Anton Bruckners 3. Sinfonie, Wagner gewidmet, wird in der Urfassung von 1873 kaum gespielt. Sie hören heißt verstehen, warum Bruckners Fangemeinde auf den ungezählten späteren Überarbeitungen besteht. Hier ist nicht der demutsvolle Meister zu hören, der dem Herrgott tönende Kathedralen baut, hier hört man ein eindrucksvolles Dokument rastlosen experimentierfreudigen Suchens.
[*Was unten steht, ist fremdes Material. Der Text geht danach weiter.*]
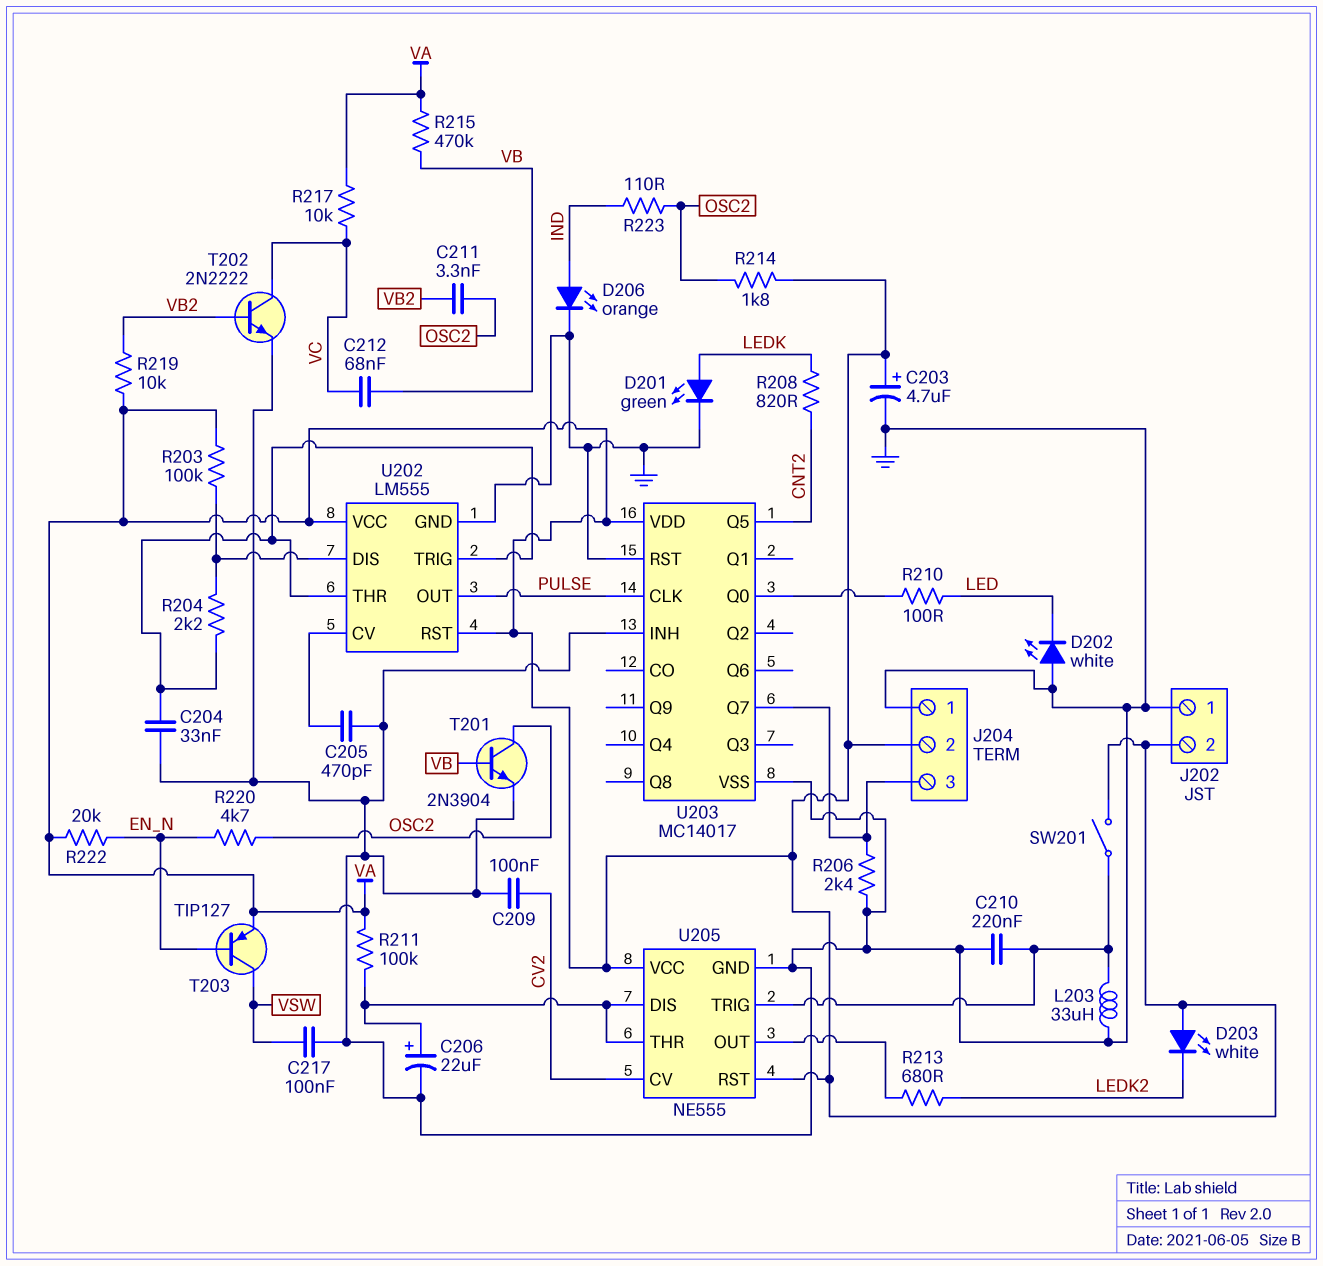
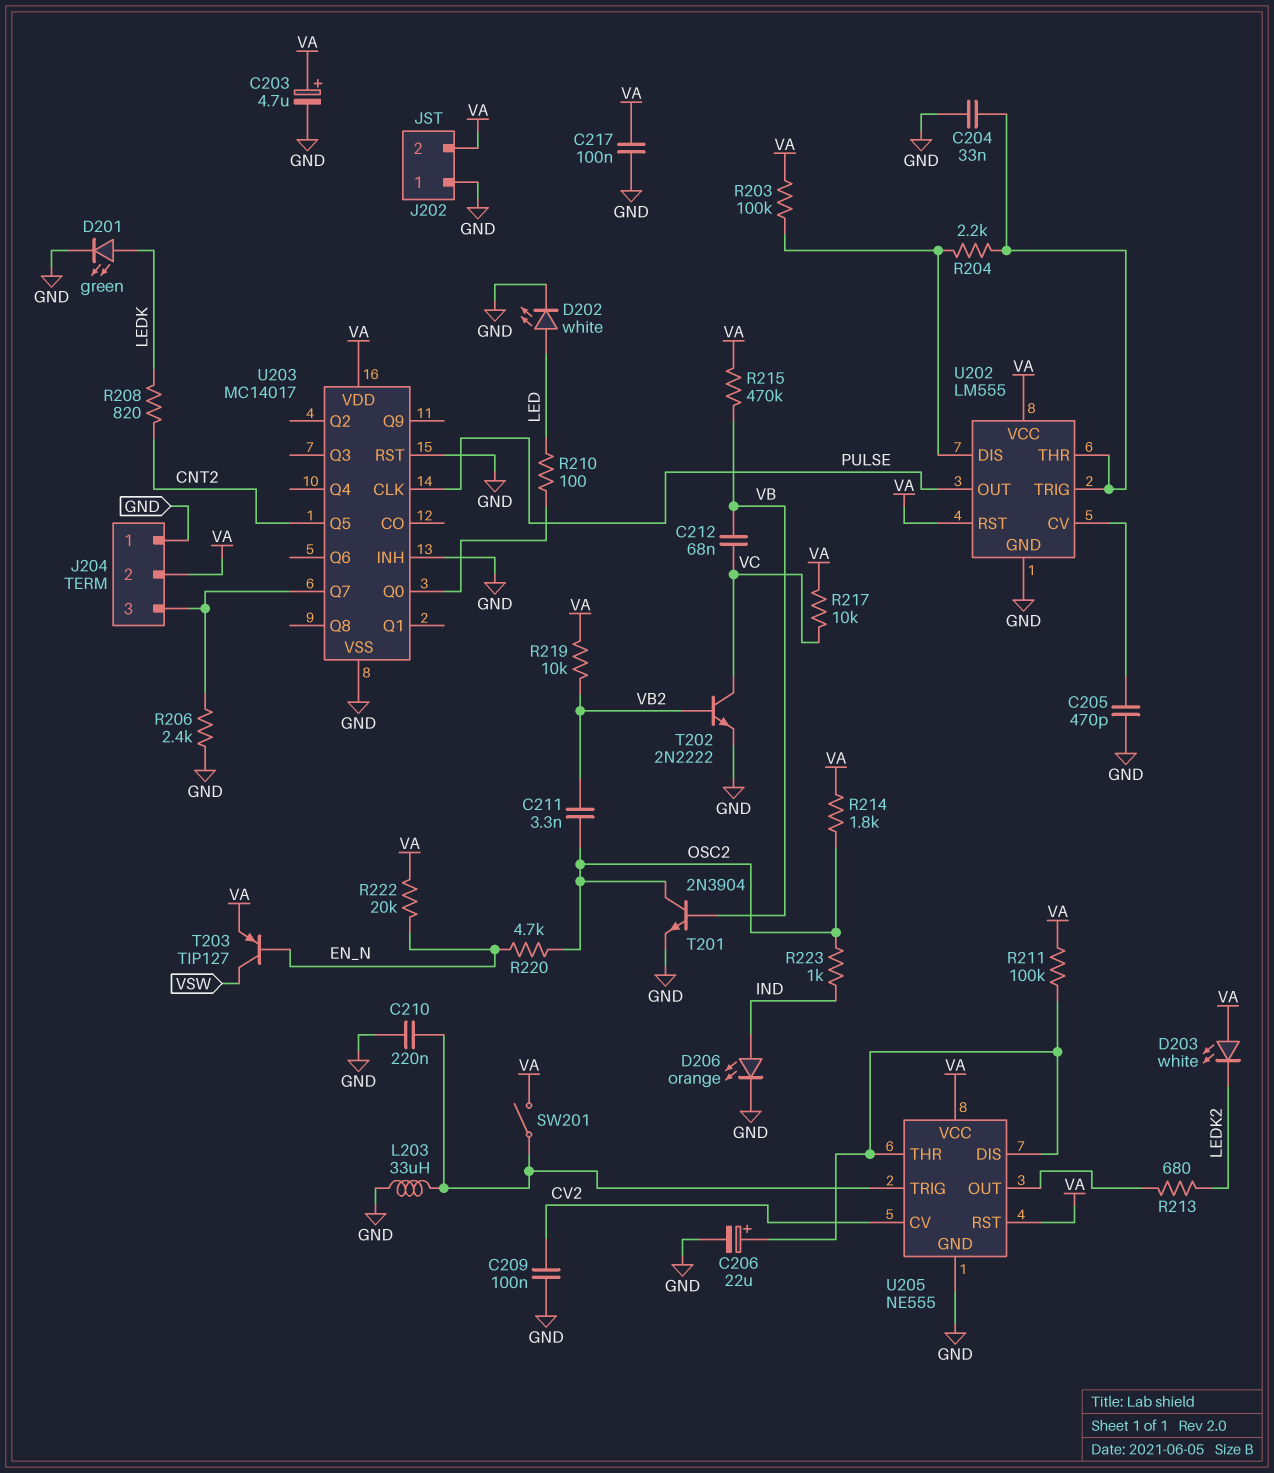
C217: 100nF (GND, VSW) -> 100nF (GND, VA)
D202: LED white (A GND, K LED) -> LED white (A LED, K GND)
R223: 110 (IND, OSC2) -> 1k (IND, OSC2)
Anton, der hingebungsvolle Kirchenmusiker bricht aus vertrauten Räumen auf ins Freie. Dorthin locken ihn die eher zwielichtigen Klang- und Erlebniswelten Richard Wagners. Venusberg und Pilgerchor, die im Wissen um baldige Erweckung sanft schlummernde Brünnhilde und das sehrende Sehnen Tristans müssen verarbeitet und bewältigt werden. Collagenartig baut er des großen Richard Töne in seine motorisch unruhigen, häufig im musikalischen Nichts endenden großflächigen Klangräume ein, versucht sie zu begreifen, nutzbar zu machen, versteht oder mißversteht sie.

Roger Norringtons Dirigat führt uns mit zügigen Tempi und ohne effektheischenden Gestaltungsdrang in Bruckners musikalische Werkstatt. Dessen Kampf, sein neues musikalisches Material in die traditionelle Form des sinfonischen Satzes zu gießen, wird unmittelbar erfahr- und erhörbar. Der herbe, dunkle Klang der Classical Players erlaubt keine Glanzpolitur. Die am Orgelmodell orientierte Instrumentation erklingt konturenscharf, nur die Holzbläser sind manchmal eher zu ahnen als zu hören. Selbst in großorchestralen Unisonoausbrüchen mischt sich nichts zur hymnischen Klangsoße.

Zuweilen, wenn es gar zu schön oder gar zu glatt werden könnte, erinnern uns kleine technische Ausrutscher, vom Dirigenten mit mild strafenden Blick über die Lesebrille registriert, daran: Hier wird nichts zelebriert, sondern hart ums Verstehen, Vermitteln und Erklären gerungen. Bremens Musikfreunde dokumentierten mit sehr heftigem, echt lang anhaltendem Beifall, daß sie derartigen interpretatorischen Herausforderungen gewachsen sind.

Dabei hat ihnen sicherlich der frühe Haydn geholfen, der mit seiner exemplarisch dargebotenen 59. Sinfonie vor der Pause demonstrierte, wie er mit Witz und Vergnügen die Form ausprobierte, die Bruckner später zum existentiellen Problem wurde.